The anterior pituitary gland secretes hormones that tend to elevate the blood glucose and therefore antagonize the action of insulin. These are growth hormone, ACTH (corticotropin), and possibly other "diabetogenic" hormones. Growth hormone secretion is stimulated by hypoglycemia; it decreases glucose uptake in muscle. Some of this effect may not be direct, since it stimulates mobilization of free fatty acids from adipose tissue, which themselves inhibit glucose utilization. The glucocorticoids (11-oxysteroids) are secreted by the adrenal cortex and increase gluconeogenesis. This is a result of enhanced hepatic uptake of amino acids and increased activity of aminotransferases and key enzymes of gluconeogenesis. In addition, glucocorticoids inhibit the utilization of glucose in extrahepatic tissues. In all these actions, glucocorticoids act in a manner antagonistic to insulin.
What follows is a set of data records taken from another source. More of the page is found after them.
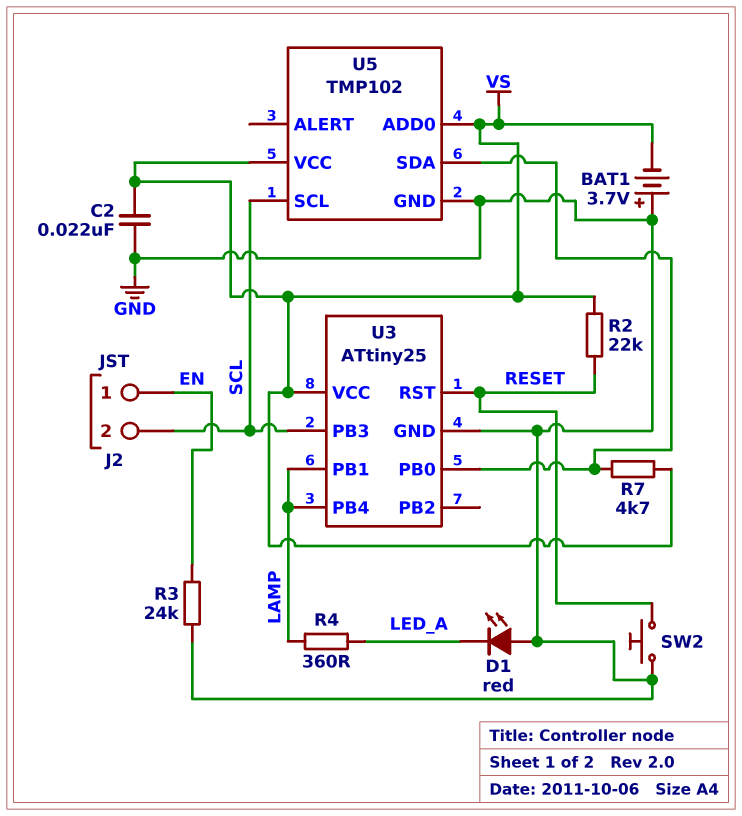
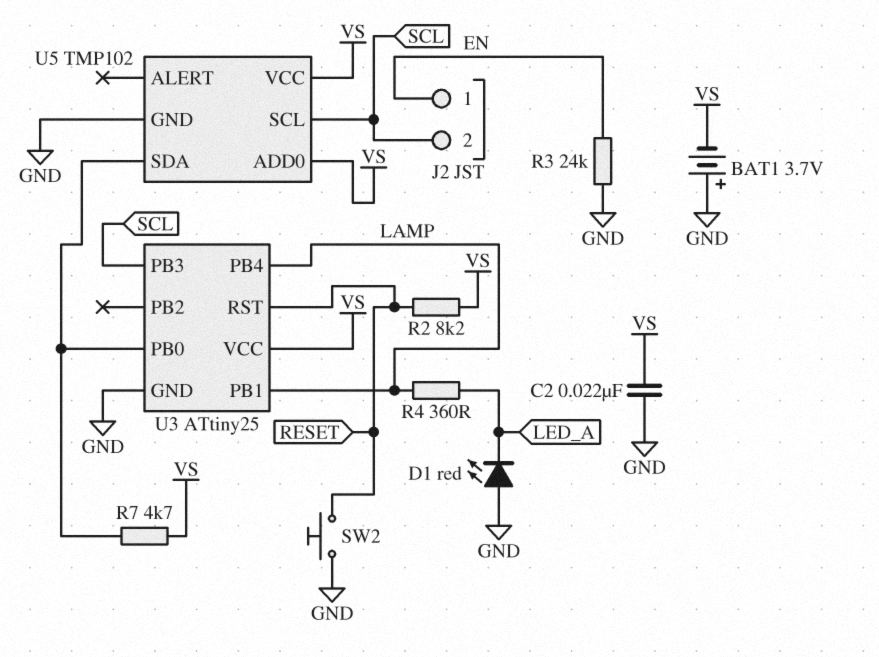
R2: 22k (RESET, VS) -> 8.2k (RESET, VS)

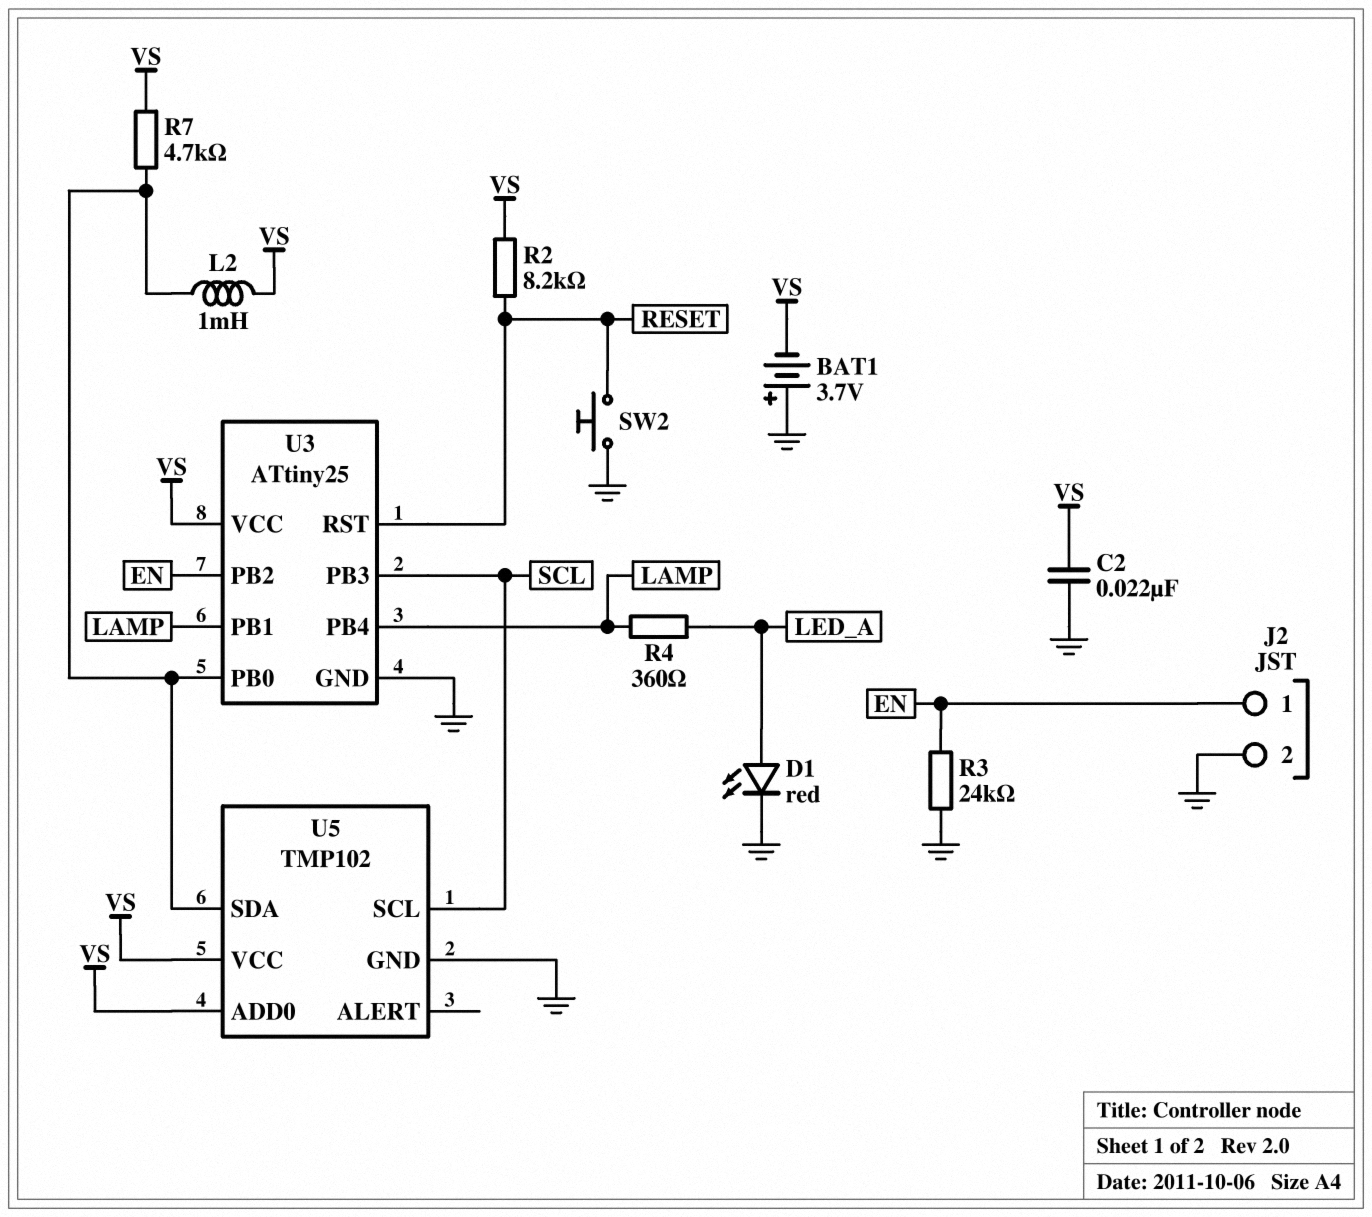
D1: LED red (A GND, K LED_A) -> LED red (A LED_A, K GND)
J2 pin 2: SCL -> GND
L2: none -> 1mH (U3/PB0, VS)
U3 pin PB2: none -> EN

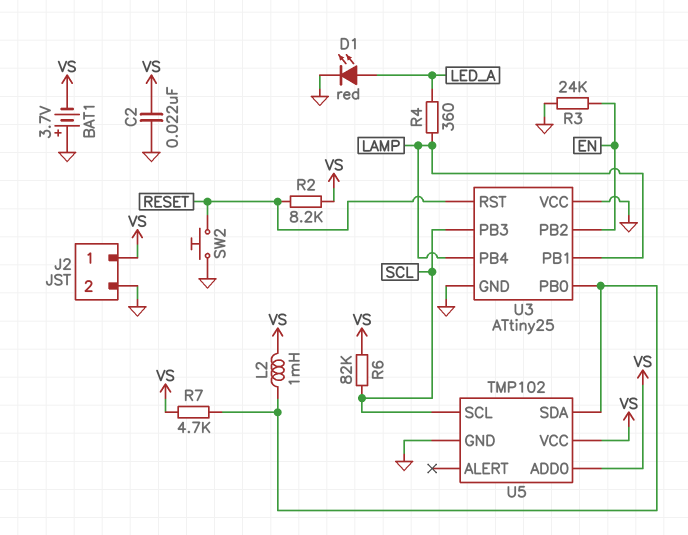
J2 pin 1: EN -> VS
R6: none -> 82k (SCL, VS)
U3 pin VCC: VS -> GND

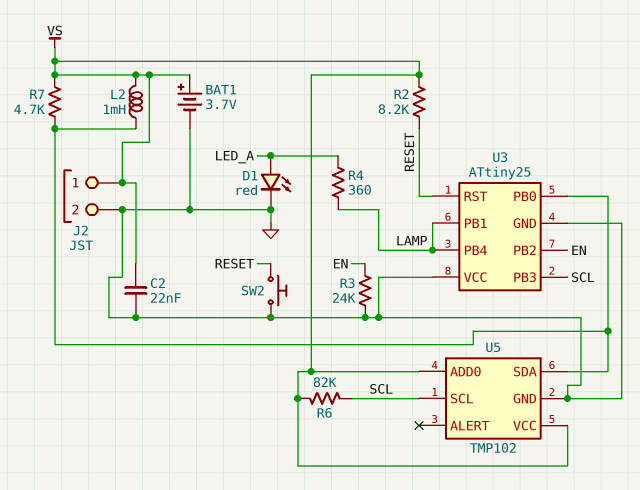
BAT1: 3.7V (plus GND, minus VS) -> 3.7V (plus VS, minus GND)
Epinephrine is secreted by the adrenal medulla as a result of stressful stimuli (fear, excitement, hemorrhage, hypoxia, hypoglycemia, etc) and leads to glycogenolysis in liver and muscle owing to stimulation of phosphory-lase via generation of cAMP. In muscle, glycogenolysis results in increased glycolysis, whereas in liver glucose is the main product leading to increase in blood glucose.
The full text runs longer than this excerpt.